Know the diagram for blood cell lineage


Active immunity
Immunity resulting from the production of antibodies during a previous infection or a vaccination.
Primary response
The initial response to a specific antigen. During primary response, T and B lymphocytes are activated adn specific antibodies and memory cells to the antigen are produced.
Secondary response
Subsequent infections by antigens trigger more immediate response by the memory cells produced during primary response
Passive immunity
A short-lived immunity resulting from the transfer of antibodies into an individual who does not produce those antibodies
Humoral immunity
The synthesis of specific antibodies by activated B-cells in response to an antigen. These antibodies bind to the antigen and either clump together to become insoluble or attract other cells that engulf them.
Inflammation
First reaction to tissue injury / infection. Blood vessel dilation, capillary permeability, swelling, migration of granulocytes and macrophages. Purpose: sequester affected tissue and keep infection from spreading.
Immunoglobulins
A protein antibody produced in response to a specific foreign substance that recognizes and binds to that specific antigen and triggers an immune response.
Blood antigens
Proteins found on the erythrocyte cell surface. Three antigens are used to differentiate blood: A, B, and Rh. If a host organism is transfused with erythrocytes containing antigens that the host does not have, an immune response will be triggered, such as in the case of erythroblastosis fetalis.
What are the two major blood type antigen families?
- ABO group - based on the existence of three alleles for a cell surface protein that defines blood type. A and B alleles are codominant. O is recessive and does not code for a recognized antigen.
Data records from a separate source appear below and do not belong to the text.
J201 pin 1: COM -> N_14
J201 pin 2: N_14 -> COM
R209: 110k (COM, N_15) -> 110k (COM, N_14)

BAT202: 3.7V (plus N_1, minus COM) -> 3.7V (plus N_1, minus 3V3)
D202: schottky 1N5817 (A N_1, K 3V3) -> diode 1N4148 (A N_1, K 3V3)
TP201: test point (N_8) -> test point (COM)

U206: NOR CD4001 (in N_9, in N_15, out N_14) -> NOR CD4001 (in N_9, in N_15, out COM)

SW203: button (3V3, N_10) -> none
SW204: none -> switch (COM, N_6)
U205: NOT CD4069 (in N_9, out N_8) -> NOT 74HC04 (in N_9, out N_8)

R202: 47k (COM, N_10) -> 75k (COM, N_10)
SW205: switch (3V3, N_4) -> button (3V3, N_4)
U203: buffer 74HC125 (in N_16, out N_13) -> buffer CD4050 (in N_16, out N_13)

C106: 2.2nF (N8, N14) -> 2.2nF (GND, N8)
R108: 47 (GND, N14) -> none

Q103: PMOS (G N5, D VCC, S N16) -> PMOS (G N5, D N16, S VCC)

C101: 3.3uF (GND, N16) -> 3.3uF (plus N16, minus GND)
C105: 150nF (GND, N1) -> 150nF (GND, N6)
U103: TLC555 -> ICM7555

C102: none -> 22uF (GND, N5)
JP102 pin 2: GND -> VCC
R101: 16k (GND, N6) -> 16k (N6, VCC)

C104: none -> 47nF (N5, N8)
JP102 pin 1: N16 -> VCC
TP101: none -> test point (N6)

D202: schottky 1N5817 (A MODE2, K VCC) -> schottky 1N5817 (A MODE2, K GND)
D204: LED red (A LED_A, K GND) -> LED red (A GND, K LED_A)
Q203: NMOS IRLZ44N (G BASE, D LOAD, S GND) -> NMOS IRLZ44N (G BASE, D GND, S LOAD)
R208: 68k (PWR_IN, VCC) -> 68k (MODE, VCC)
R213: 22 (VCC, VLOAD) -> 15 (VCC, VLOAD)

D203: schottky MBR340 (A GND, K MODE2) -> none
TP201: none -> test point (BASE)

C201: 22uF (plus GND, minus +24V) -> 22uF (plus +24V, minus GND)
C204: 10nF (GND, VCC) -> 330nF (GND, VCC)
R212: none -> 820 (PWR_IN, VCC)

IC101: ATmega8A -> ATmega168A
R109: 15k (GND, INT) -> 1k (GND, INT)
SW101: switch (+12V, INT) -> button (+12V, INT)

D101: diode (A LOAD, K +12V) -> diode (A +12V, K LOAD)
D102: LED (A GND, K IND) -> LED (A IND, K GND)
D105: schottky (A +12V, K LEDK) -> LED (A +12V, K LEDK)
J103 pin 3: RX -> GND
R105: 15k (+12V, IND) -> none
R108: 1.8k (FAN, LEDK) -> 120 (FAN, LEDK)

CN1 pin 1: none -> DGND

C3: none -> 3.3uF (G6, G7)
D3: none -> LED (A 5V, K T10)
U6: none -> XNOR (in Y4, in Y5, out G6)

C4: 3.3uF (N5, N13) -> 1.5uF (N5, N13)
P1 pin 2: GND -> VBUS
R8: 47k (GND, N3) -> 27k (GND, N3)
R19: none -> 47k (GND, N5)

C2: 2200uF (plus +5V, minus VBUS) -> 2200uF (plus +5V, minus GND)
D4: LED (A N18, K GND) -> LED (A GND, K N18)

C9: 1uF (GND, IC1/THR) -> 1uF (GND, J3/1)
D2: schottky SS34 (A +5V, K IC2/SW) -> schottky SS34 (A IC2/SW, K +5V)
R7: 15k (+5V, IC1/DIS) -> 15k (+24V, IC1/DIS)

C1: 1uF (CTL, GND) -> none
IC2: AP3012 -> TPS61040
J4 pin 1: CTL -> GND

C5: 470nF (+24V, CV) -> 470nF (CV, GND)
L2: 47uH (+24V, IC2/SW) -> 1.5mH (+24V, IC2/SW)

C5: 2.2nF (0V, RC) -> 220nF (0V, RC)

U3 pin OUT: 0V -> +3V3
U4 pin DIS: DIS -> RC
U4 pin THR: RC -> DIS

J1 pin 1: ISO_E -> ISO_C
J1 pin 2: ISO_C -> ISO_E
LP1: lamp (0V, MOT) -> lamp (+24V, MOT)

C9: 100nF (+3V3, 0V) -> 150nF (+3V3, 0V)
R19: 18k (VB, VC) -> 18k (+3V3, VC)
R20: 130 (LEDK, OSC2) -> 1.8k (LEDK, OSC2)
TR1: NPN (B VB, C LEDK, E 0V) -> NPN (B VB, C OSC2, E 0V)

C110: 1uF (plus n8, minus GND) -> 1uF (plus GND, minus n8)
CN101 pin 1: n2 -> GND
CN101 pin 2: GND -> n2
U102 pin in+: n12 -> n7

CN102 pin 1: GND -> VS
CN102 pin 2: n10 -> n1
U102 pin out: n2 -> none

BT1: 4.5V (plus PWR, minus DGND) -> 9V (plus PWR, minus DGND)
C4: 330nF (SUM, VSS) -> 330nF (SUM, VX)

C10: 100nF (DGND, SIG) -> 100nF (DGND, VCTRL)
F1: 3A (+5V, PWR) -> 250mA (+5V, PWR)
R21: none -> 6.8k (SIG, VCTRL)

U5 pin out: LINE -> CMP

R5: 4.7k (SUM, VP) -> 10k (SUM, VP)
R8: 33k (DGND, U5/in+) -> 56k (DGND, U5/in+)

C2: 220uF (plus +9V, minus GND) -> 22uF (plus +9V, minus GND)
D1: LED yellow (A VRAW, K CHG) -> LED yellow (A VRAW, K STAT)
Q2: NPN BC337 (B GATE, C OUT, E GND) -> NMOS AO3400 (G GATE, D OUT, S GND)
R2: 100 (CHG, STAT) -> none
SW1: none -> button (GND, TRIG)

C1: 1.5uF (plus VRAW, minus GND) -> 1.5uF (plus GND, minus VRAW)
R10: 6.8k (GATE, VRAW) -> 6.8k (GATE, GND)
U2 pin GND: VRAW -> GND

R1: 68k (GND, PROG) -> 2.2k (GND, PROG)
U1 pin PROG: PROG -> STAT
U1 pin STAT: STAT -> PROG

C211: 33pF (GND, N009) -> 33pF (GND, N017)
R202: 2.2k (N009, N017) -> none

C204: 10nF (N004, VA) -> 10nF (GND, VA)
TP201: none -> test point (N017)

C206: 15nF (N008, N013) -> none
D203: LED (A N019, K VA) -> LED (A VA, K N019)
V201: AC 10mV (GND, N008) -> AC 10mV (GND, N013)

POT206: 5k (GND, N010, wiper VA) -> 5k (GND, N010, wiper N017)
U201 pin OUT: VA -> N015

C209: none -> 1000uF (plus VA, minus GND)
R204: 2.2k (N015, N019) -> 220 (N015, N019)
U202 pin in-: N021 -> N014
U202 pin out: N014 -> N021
Universal blood donor is Type O, while universal blood acceptor is Type AB.
- Rh factor - one predominant variant whose presence or absence defines blood type and is indicated by a superscript on the ABO blood type (e.g. O+, AB-). The presence of the Rh factor is a dominant condition.
Platelets
Pieces of membrane-bound cytoplasm from megakaryocytes. Like tiny cells w/o nucleus. Make prostaaglandins, some enzymes. Membrane d/n adhere to healthy endothelium, but DOES adhere to injured endothelium. Coagulation of injured tissue involves platelets, and many other factors including prothrombin and fibrin (plasma proteins).
Thromboplastin
Enzyme released by platelets in response to exposed collagen. Thromboplastin converts prothrombin into thrombin. Its cofactors are calcium and vitamin K.
Fibrin
Protein responsible for blood clotting. Fibrin is the processed, active form of the inactive zymogen fibrinogen. Fibrinogen is converted to fibrin by thrombin.